9年ぶりに日本の冬を味わっている。覚悟はしていたが、南カリフォルニアの生暖かさに甘やかされてきた私にとっては、いくら厚着をしてもこの寒さは半端じゃなく厳冬に感じる。凍える中、日本ならではのコタツ、石油ストーブ、使い捨てカイロには随分助けられている。また、寒い夜に風呂に入って湯船に漬かると、「日本人でよかった」と、しみじみ感じ至福の時を過ごしている。さらに、窓を全開すると火照った体に心地よい冷気が浴室に入り、露天風呂気分が味わえ、毎日、ぜいたくな気分にしてくれる。

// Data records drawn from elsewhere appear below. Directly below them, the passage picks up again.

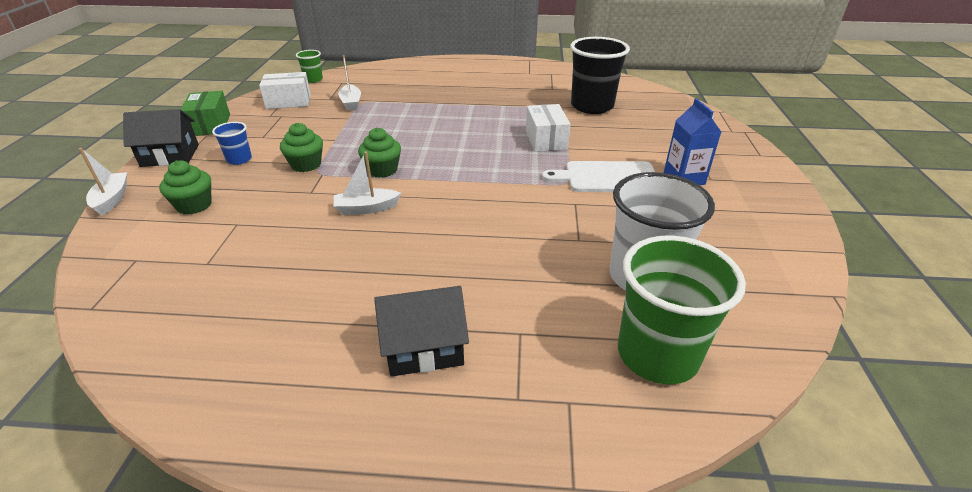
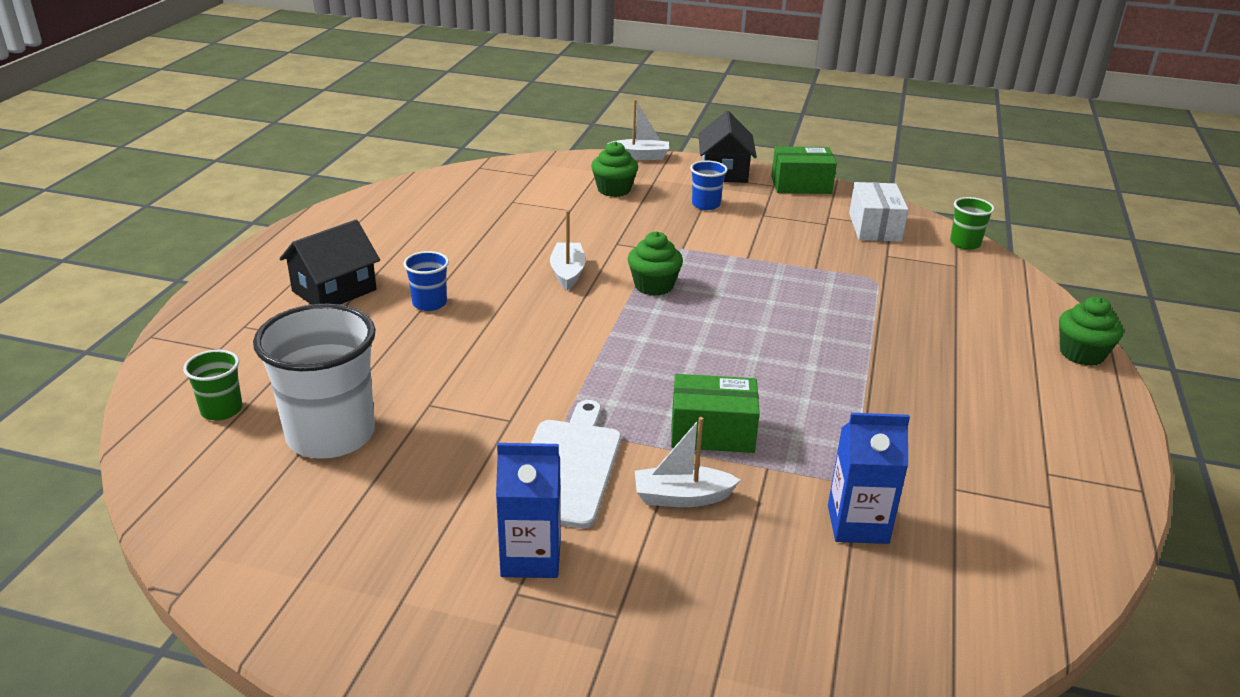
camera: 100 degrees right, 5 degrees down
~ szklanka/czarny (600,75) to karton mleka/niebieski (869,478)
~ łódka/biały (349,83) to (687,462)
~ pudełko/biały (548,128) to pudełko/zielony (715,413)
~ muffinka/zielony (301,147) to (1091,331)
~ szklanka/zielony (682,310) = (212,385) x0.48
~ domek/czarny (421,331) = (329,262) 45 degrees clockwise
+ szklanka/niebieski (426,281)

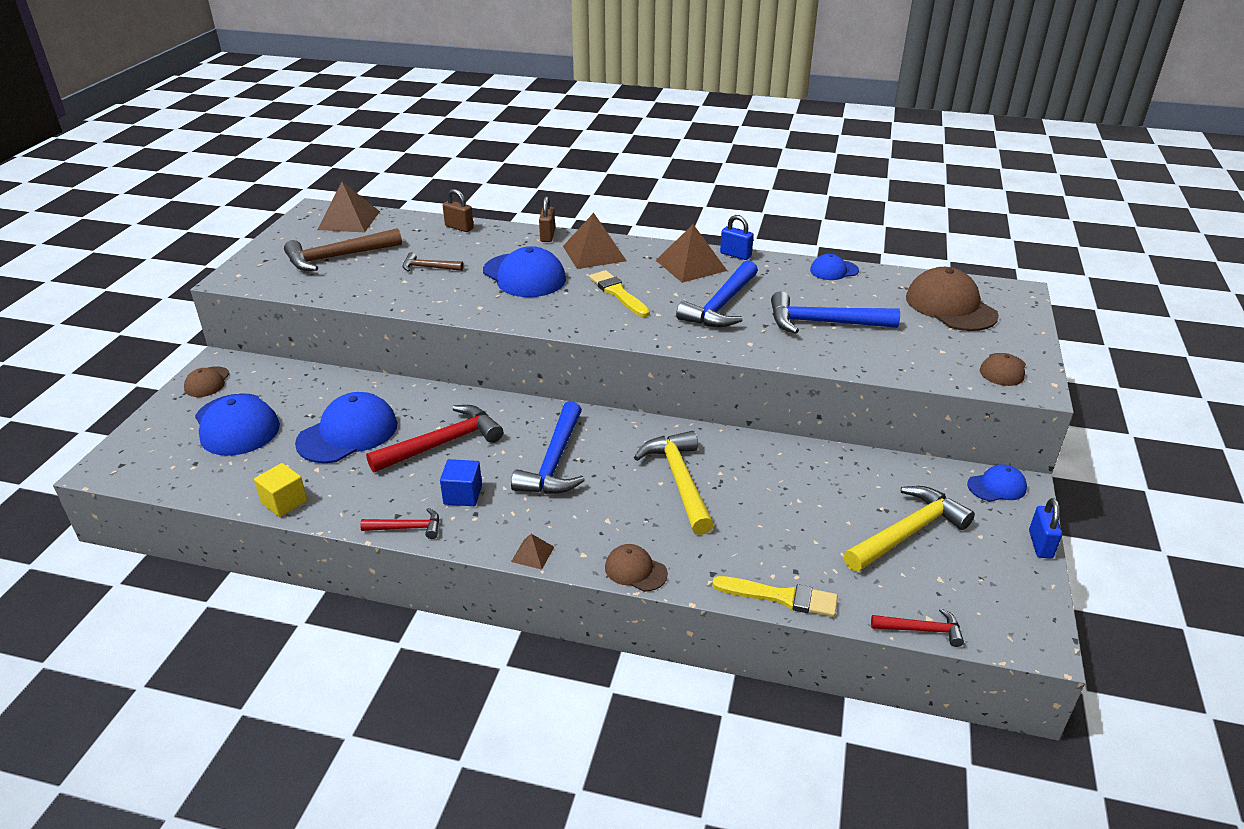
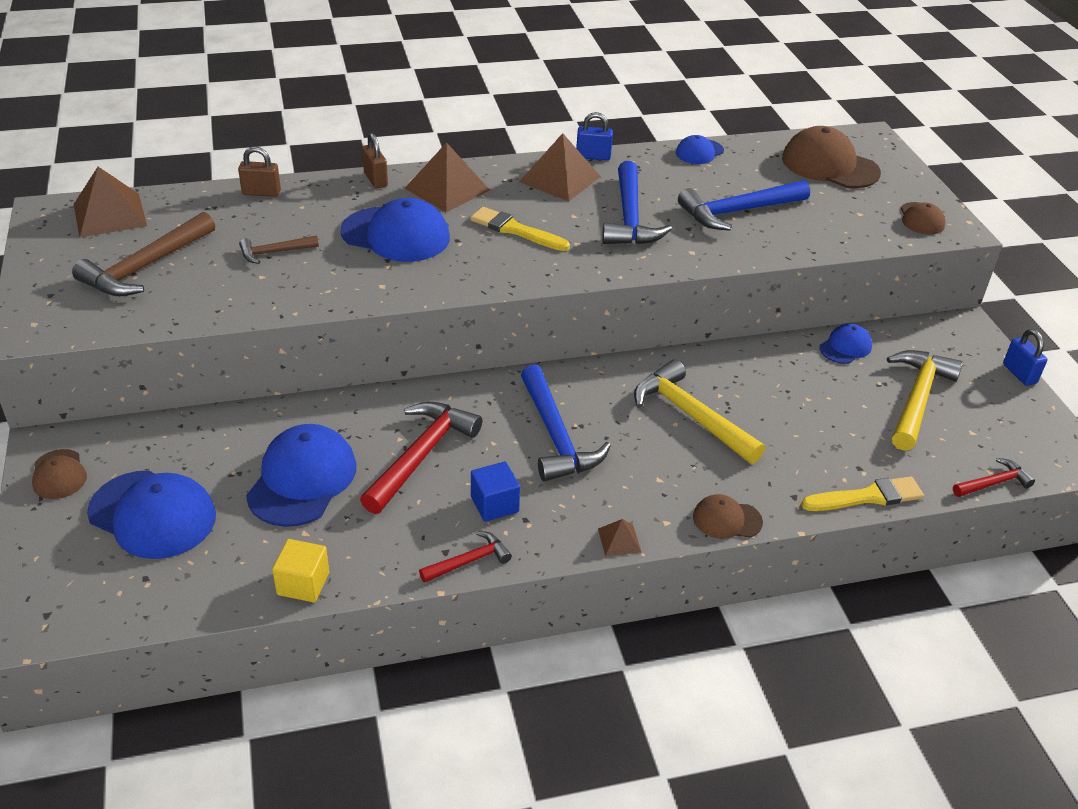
camera: 30 degrees left, 5 degrees up
~ czapka/niebieski (997,483) to (846,344)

一時帰国の機内で思い出したことがあった。ワールドシリーズを制したドジャースのロバーツ監督が昨年末、訪日する前に大谷から言われたことで、「日本には僕の写真がいっぱいあるよ」と。全くその通りで、空港に着くや否や大企業のコマーシャルに採用された大谷の大きな写真が出迎えてくれた。そして、家に向かう電車の駅、車内、立ち寄ったコンビニまでも大谷の写真が見られ驚いた。
大リーグは、今月末から始まるレギュラーシーズンに備えたオープン戦真っ盛り。本国に先駆け、日本で開幕する東京シリーズがいよいよ始まった。テレビのスポーツニュースも注目の的の大谷を中心に大きく報じていて、首を長くして選手の来日を待った大リーグファンはもとより、日本全体が歓迎ムードといった感じがし盛り上がっている。それもそのはず、凱旋試合となる日本人は5人もいるからだ。今季、投打の二刀流復帰の大谷を筆頭に開幕投手はドジャースが山本、カブスは今永が務め、2戦目はドジャースの佐々木のメジャーデビューとなる。カブスにはオープン戦好調の鈴木がおり、目が離せない。
大リーグの日本開幕とは裏腹に来月13日開幕の大阪・関西万博は、盛り上がりに欠ける。だが、開幕はあとちょうど1カ月先のことなので心配する必要はなく、桜が開花し満開になれば人々の心が明るくなり、万博への関心は高まるのだろう。